The people of North Java and surrounding towns are most resilient. On a freezing two degree Sunday morning, sixty folks showed up to celebrate their feast day as Holy Family. The gospel was not just the story of Joseph and Mary and Anna and Simeon. It is the story about our founding bishop whom I like to dedicate the New Year to Bishop Peplowski.
Last Wednesday, I drove to Orchard Park to visit our Bishop Peplowski. I met him at the door as his van was returning from a doctor visit. Bundled up from the cold and worn out from his treatments, he was surprised as I wheeled him to his room. Helping taking off his coat, he shared that the doctors told him that his has cancer and started treatment at Roswell Park. In addition, he has dialysis five days a week but he carries on with courage and faith because he knows that God is taking care of him at this stage in his life.
I shared photos of the parish kids bringing toys to St.
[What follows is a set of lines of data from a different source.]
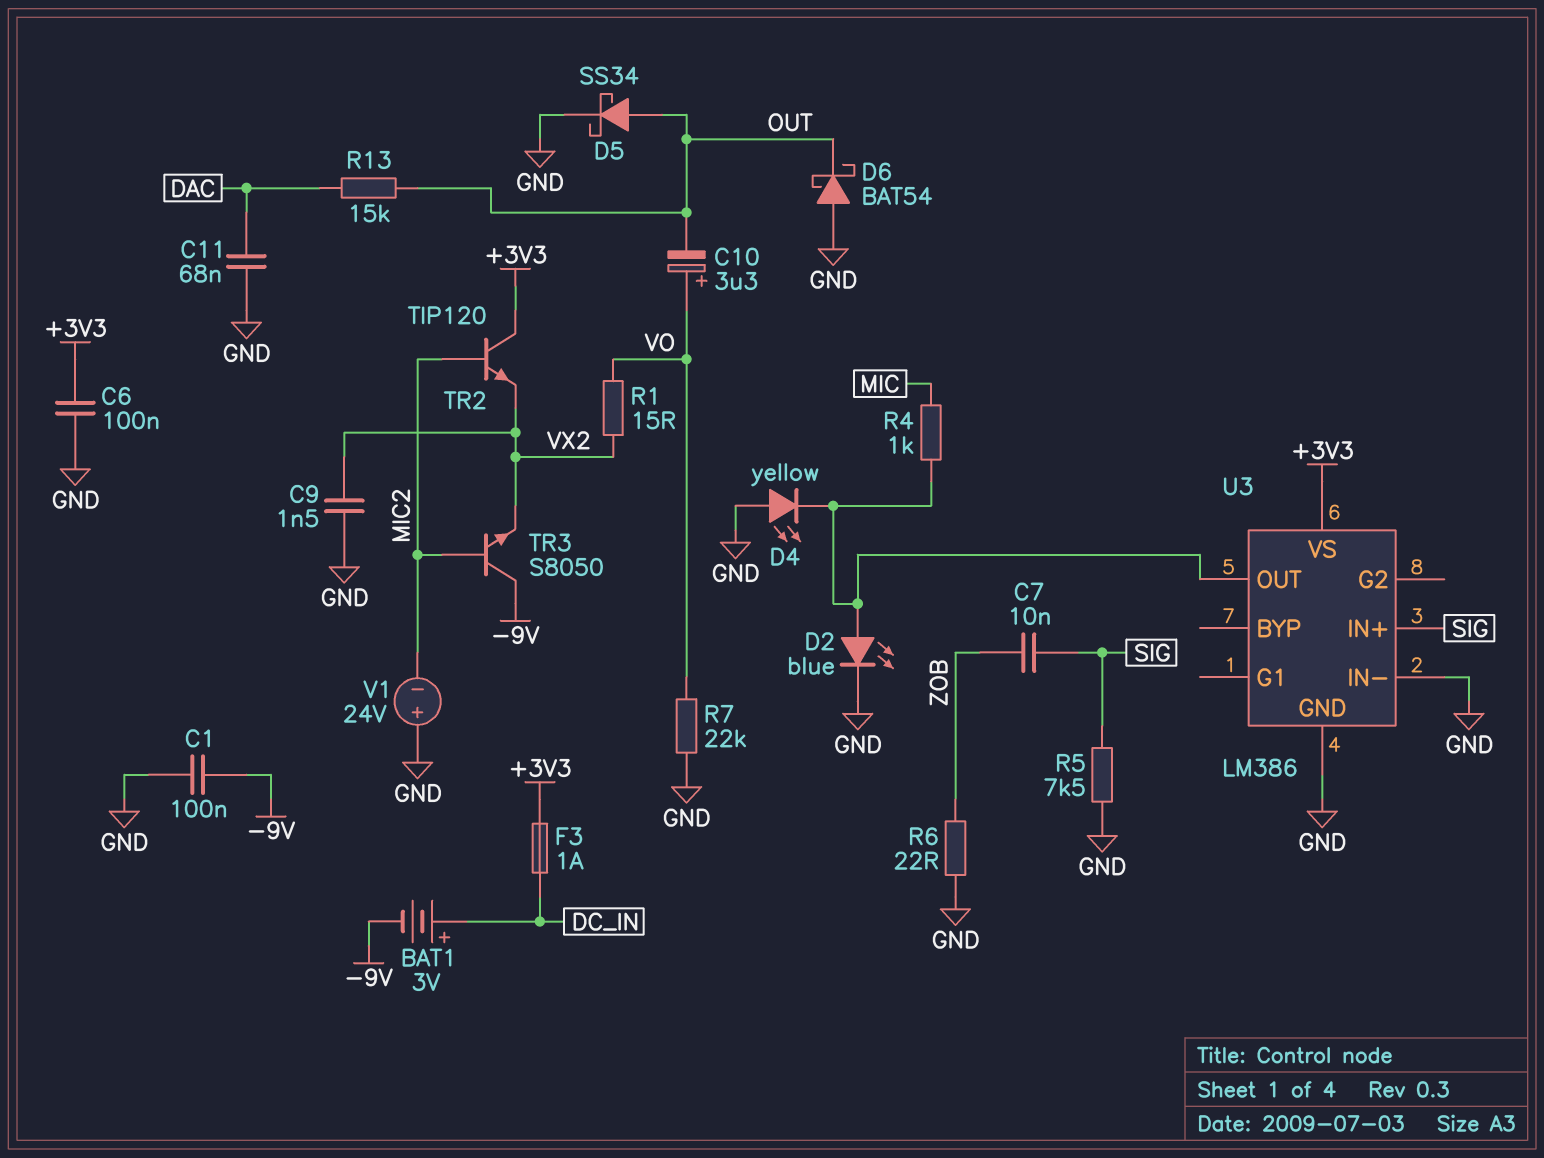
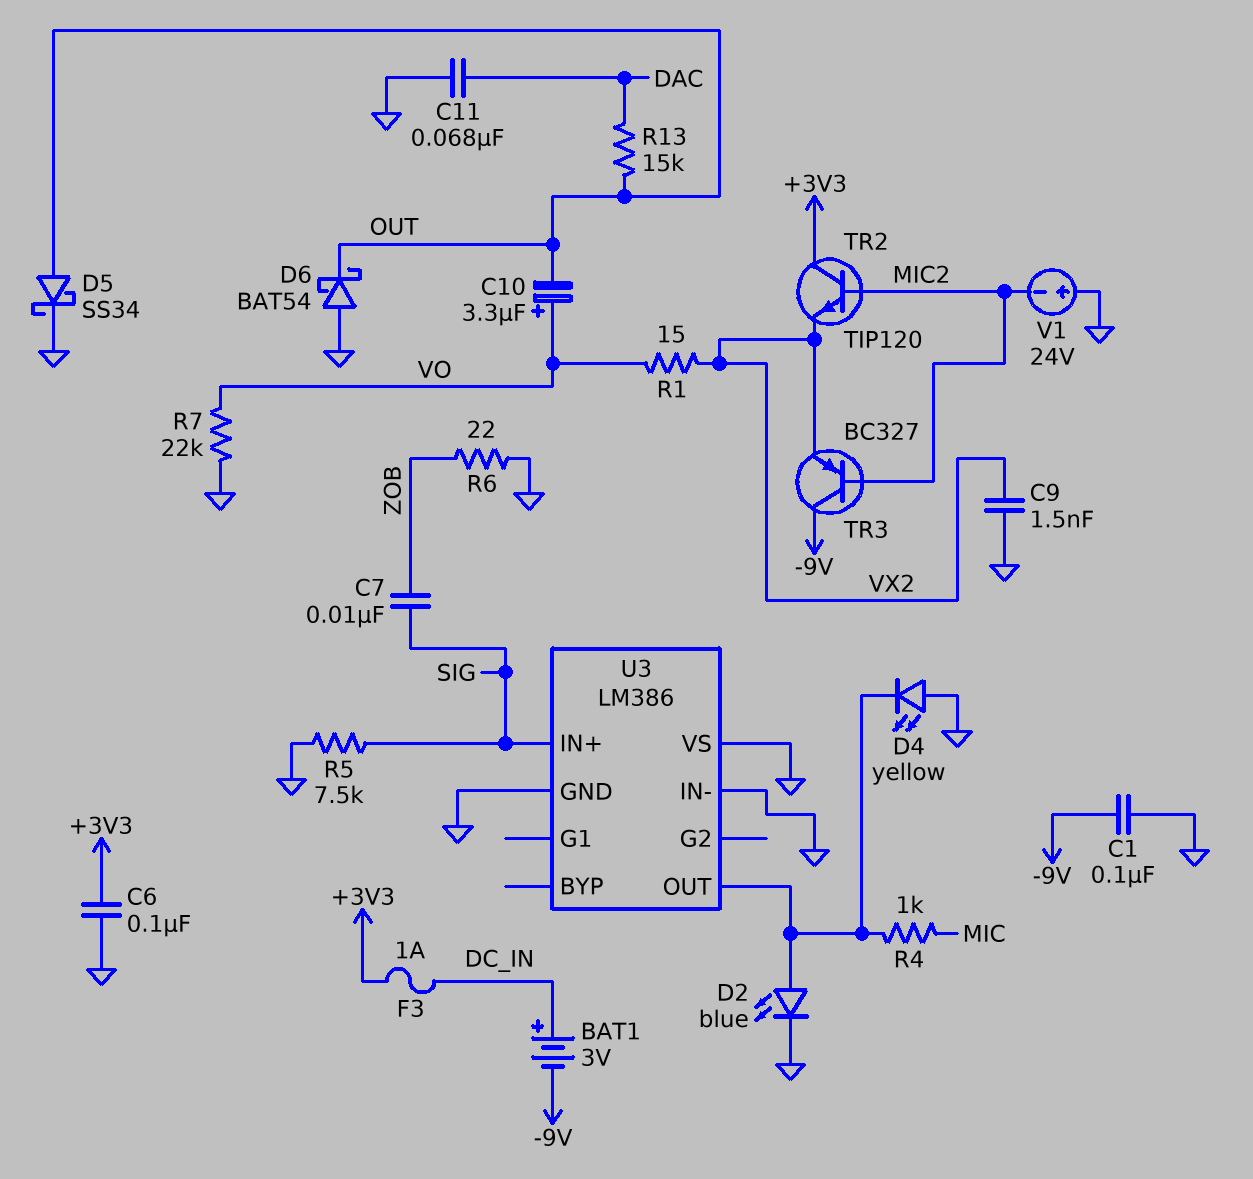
TR3: NPN S8050 (B MIC2, C -9V, E VX2) -> PNP BC327 (B MIC2, C -9V, E VX2)
U3 pin VS: +3V3 -> GND

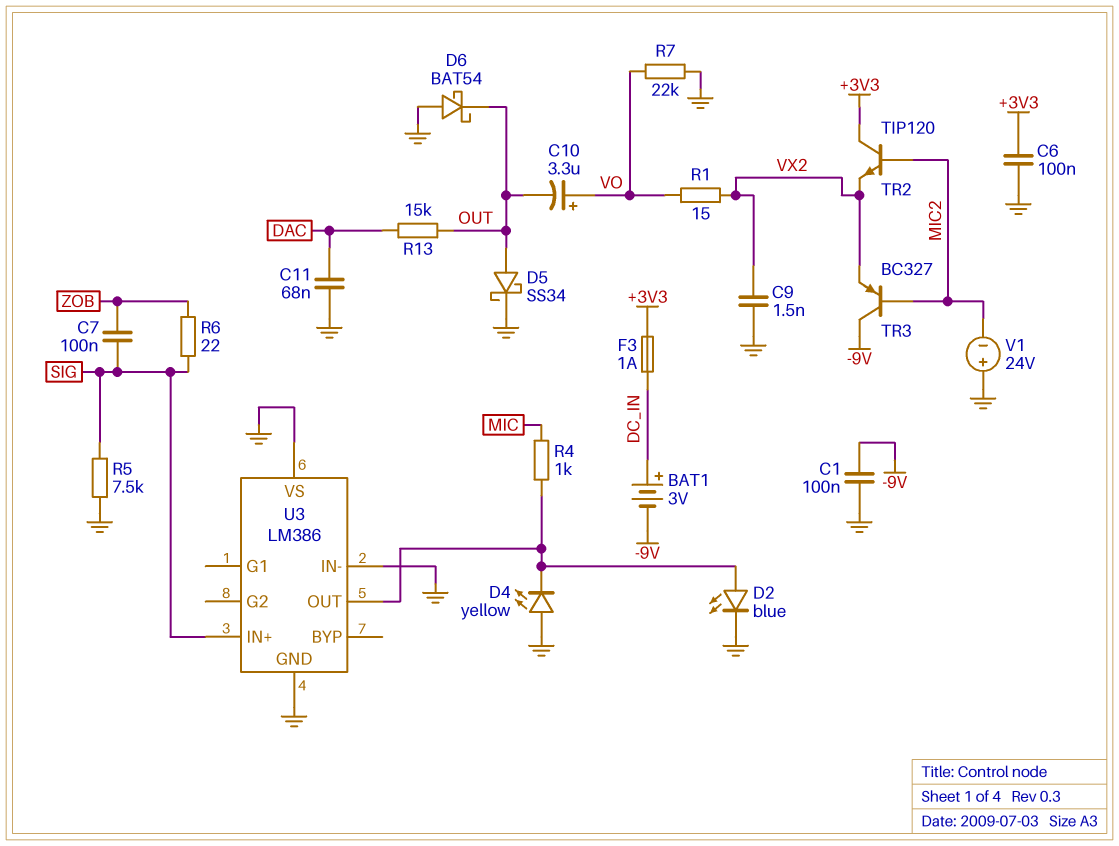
C7: 10nF (SIG, ZOB) -> 100nF (SIG, ZOB)
R6: 22 (GND, ZOB) -> 22 (SIG, ZOB)

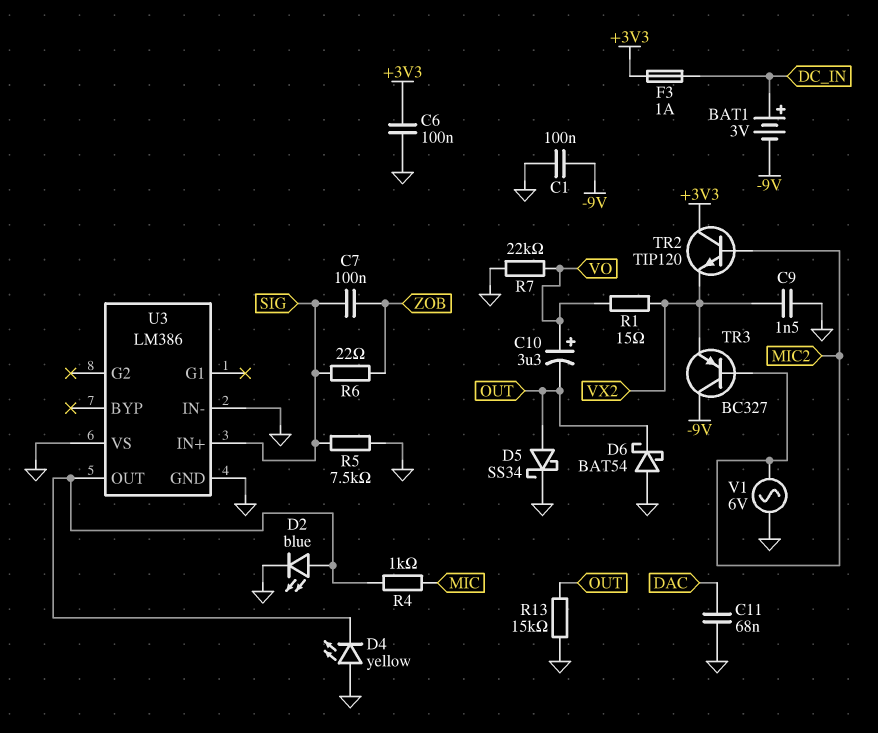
R13: 15k (DAC, OUT) -> 15k (GND, OUT)
V1: 24V (plus GND, minus MIC2) -> AC 6V (GND, MIC2)

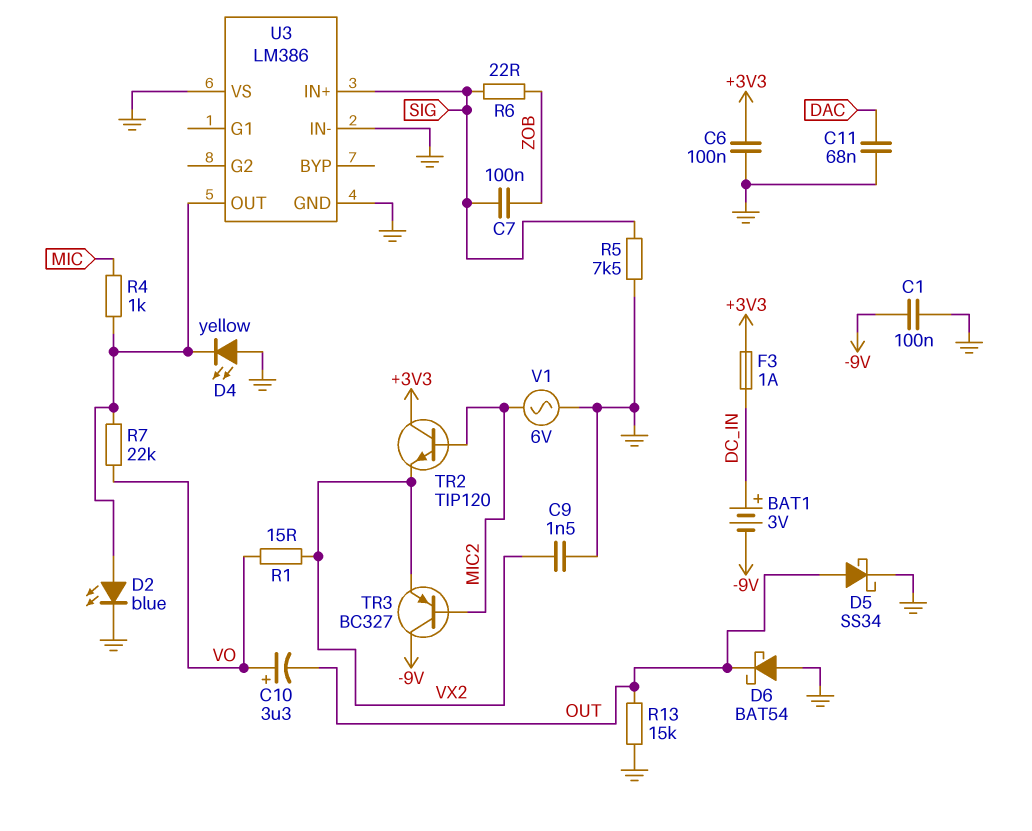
R7: 22k (GND, VO) -> 22k (U3/OUT, VO)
Nicholas to donate to the poor children in the county. A week later these same kids dressed as shepherds and angels put on a Nativity Play that inspired their moms and dads and grandparents to feel the Spirit of Christmas. Finally, the kids with wide smiles were blowing out the candles on a Jesus Birthday “cupcake.” This never would be happening without the inspiration, support and encouragement of this bishop who brought hope to this farming community to reborn their closed catholic parish. Now, they are preparing for four baptisms in 2018
Like Simeon in the gospel, this bishop has had his struggles, doubts, but searched and prayed for some sign of God’s presence.
A sign that God really does care, that behind all this senseless suffering and pain in the world, there is a larger purpose. He did not want to die any more than we do before he saw a sign, some hope some glimpse of a divine face. The message of the gospel is that he finally did receive a sign and he spoke this response: "Master, now you are dismissing your servant in peace, according to your word, for my eyes have seen your salvation.” Luke writes that all of us Simeons will someday sing this song.
I love this gospel because it’s your story and it’s mine and the story of Bishop Peplowski. It gives hope to all. to all Simeons who wonder where is God in the tragedies and unfairness of life. To all people comes this word of the Lord. God will have the last word, not we humans. God will reward faithfulness. Most important, God will honor his promises, those who stay true will look upon his face of the Lord one day. We will sing again. Our life will supply the melody the gospel has already supplied the words: ‘Master, now your dismissing your servant in peace, for my eyes have seen your salvation, a light for revelation for the Gentiles and for glory for your people Israel.”
Lord, I pray for all my Sonshine Friends in this New Year and ask that you bless Bishop Peplowski who awaits his glory for his lifetime of dedicated service to you and all your children.